Waste electrical and electronic equipment (e-waste) is among the world’s fastest-growing and most socially and environmentally-problematic waste streams. In recent years, the human and environmental health impacts from improper e-waste recycling and disposal have become painfully clear in African countries such as Ghana and Nigeria. As the consumption of electrical and electronic equipment increases along with economic growth, e-waste is likely to become a concern in many more African countries.
Marking an important step toward preventing the country’s e-waste problems, the Ethiopian E-waste Management Project was formally launched at a meeting in Addis Ababa in April 2013. This two-year project focuses on the upscaling of e-waste prevention and management activities in Ethiopia, in an effort to help the country develop the technical, legal and administrative capacity to handle the expected growth in e-waste in a socially and environmentally sound manner.
The Ethiopian Government’s Environmental Protection Authority and Ministry of Communication and Information Technology are leading the project’s implementation. Project partners include the United Nations University, the United Nations Industrial Development Organization and the United States Environmental Protection Agency, as well as partners from the private sector, with co-financing from the Global Environment Facility.

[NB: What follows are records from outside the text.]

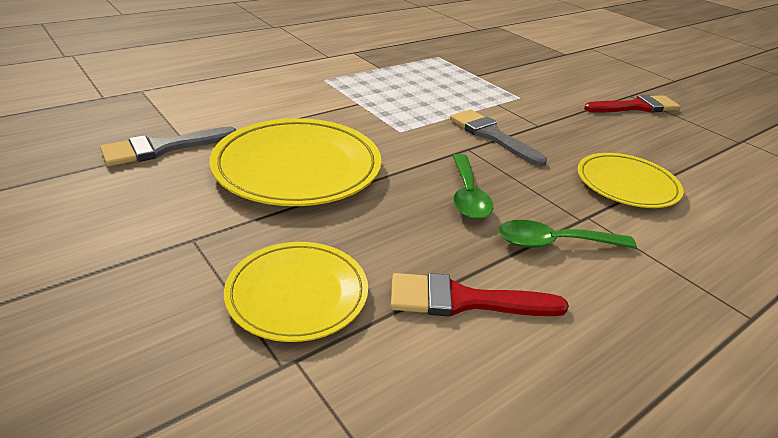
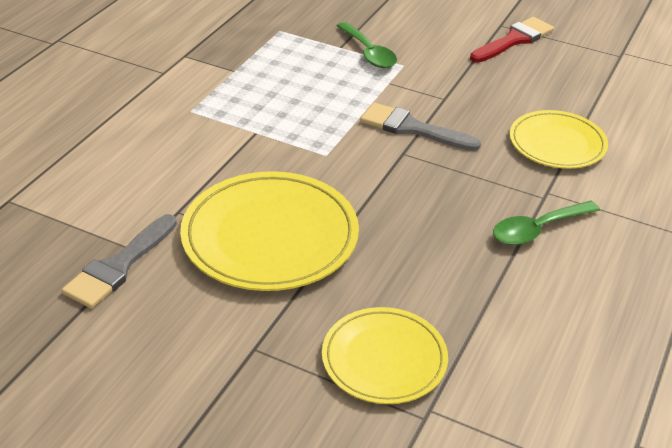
camera: 25 degrees left, 5 degrees up
(464, 300) = (507, 310): red brush -> none
(468, 195) = (440, 208): green spoon -> green spoon (369, 53)

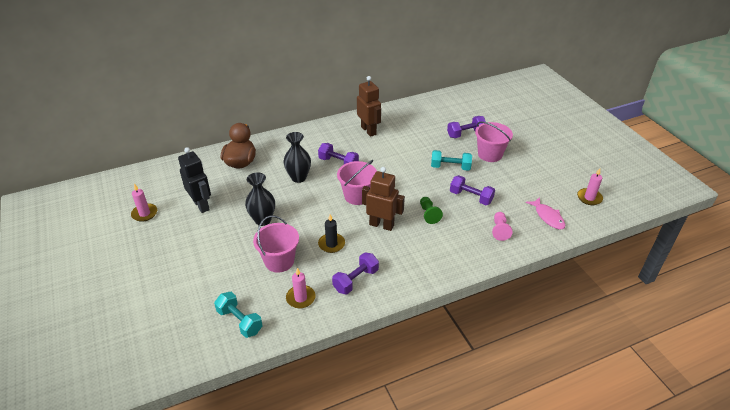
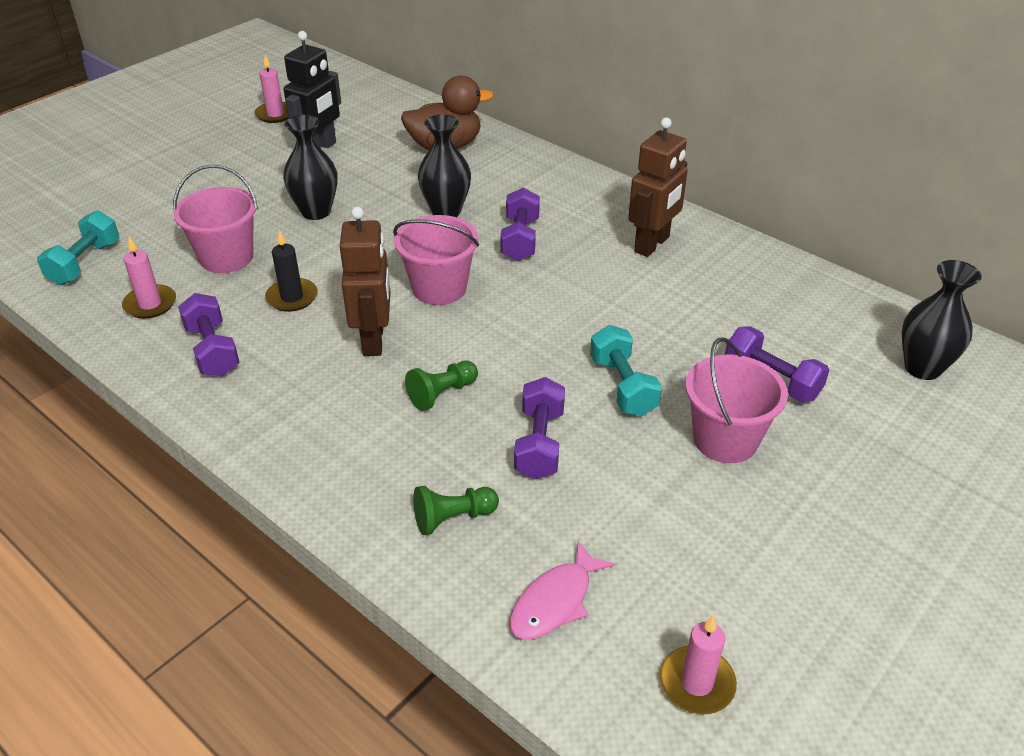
camera: 65 degrees right, 0 degrees up
(356, 280) = (212, 350): purple dumbbell -> purple dumbbell turned 45 degrees clockwise
(476, 102) = (922, 368): none -> black vase
(499, 230) = (453, 518): pink pawn -> green pawn

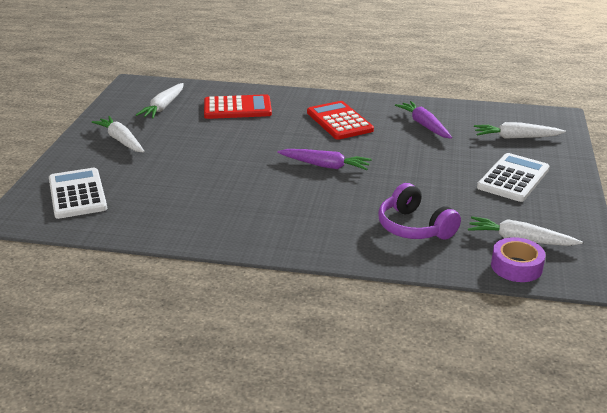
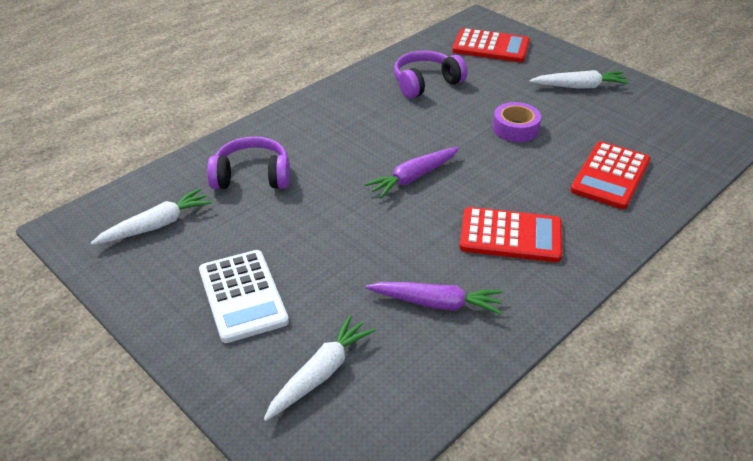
camera: 125 degrees right, 10 degrees up
(77, 194) = (491, 47): white calculator -> red calculator
(163, 107) = (650, 130): white carrot -> none
(183, 203) = (426, 83): none -> purple headphones
(516, 266) = (133, 199): purple tape -> purple tape (515, 129)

The launch of the project was immediately followed by the “National Open E-waste Stakeholder Forum” on 19 April, where numerous Ethiopian small and medium-sized enterprises, non-governmental organizations, private sector institutions, Ethiopian governmental agencies, foreign and international organizations, and individuals interested in e-waste management discussed the project objectives and possibilities for cooperation.
According to a recent Green Paper produced by the UNU-hosted Solving the E-waste Problem (StEP) Initiative, the Öko-Institut and PAN-Ethiopia, the stored volume of e-waste in Ethiopia is still relatively small (an estimated 4,300 tonnes of non-functioning computers, televisions, mobile phones and refrigerators) and generally confined to urban areas, particularly the city of Addis Ababa. The report notes that “there are some hints that e-waste is disposed of in an uncontrolled manner”, though most of it is simply stored in households and offices, as it is considered to be an asset rather than waste electrical and electronic equipment to be discarded.
However, as Ethiopia is one of Africa’s most rapidly developing countries, the availability of electrical and electronic equipment will surely increase in the coming years, and the relative cost of acquiring it will decrease. As this happens, the Green Paper’s authors predict reduced willingness by Ethiopians to store non-functioning equipment, thus increassing the volume of e-waste and presenting considerable social and environmental challenges related to its recycling and disposal.
The development and adoption of environmentally sound business models, policies, processes and technologies are a central component of the Ethiopian E-waste Management Project, as well as upgrading the existing Computer Refurbishment and Training Center and Electronics De-manufacturing facility located south of Addis Ababa, in Akaki. To promote sustainable long-term solutions for Ethiopia and the region, the project also seeks to establish linkages with neighbouring countries.
The project aims to promote the prevention of e-waste and mobilize political and institutional support for e-waste management. This will foster the formation of an environmentally sound service industry and help to extend the lifetime of electrical and electronic equipment, particularly personal computers.
Ultimately, this project will both create employment opportunities and enhance the availability of refurbished ICT equipment, giving micro-, small- and medium-sized enterprises in Ethiopia access to affordable hardware, and will lead to sharing of best practices with nearby countries.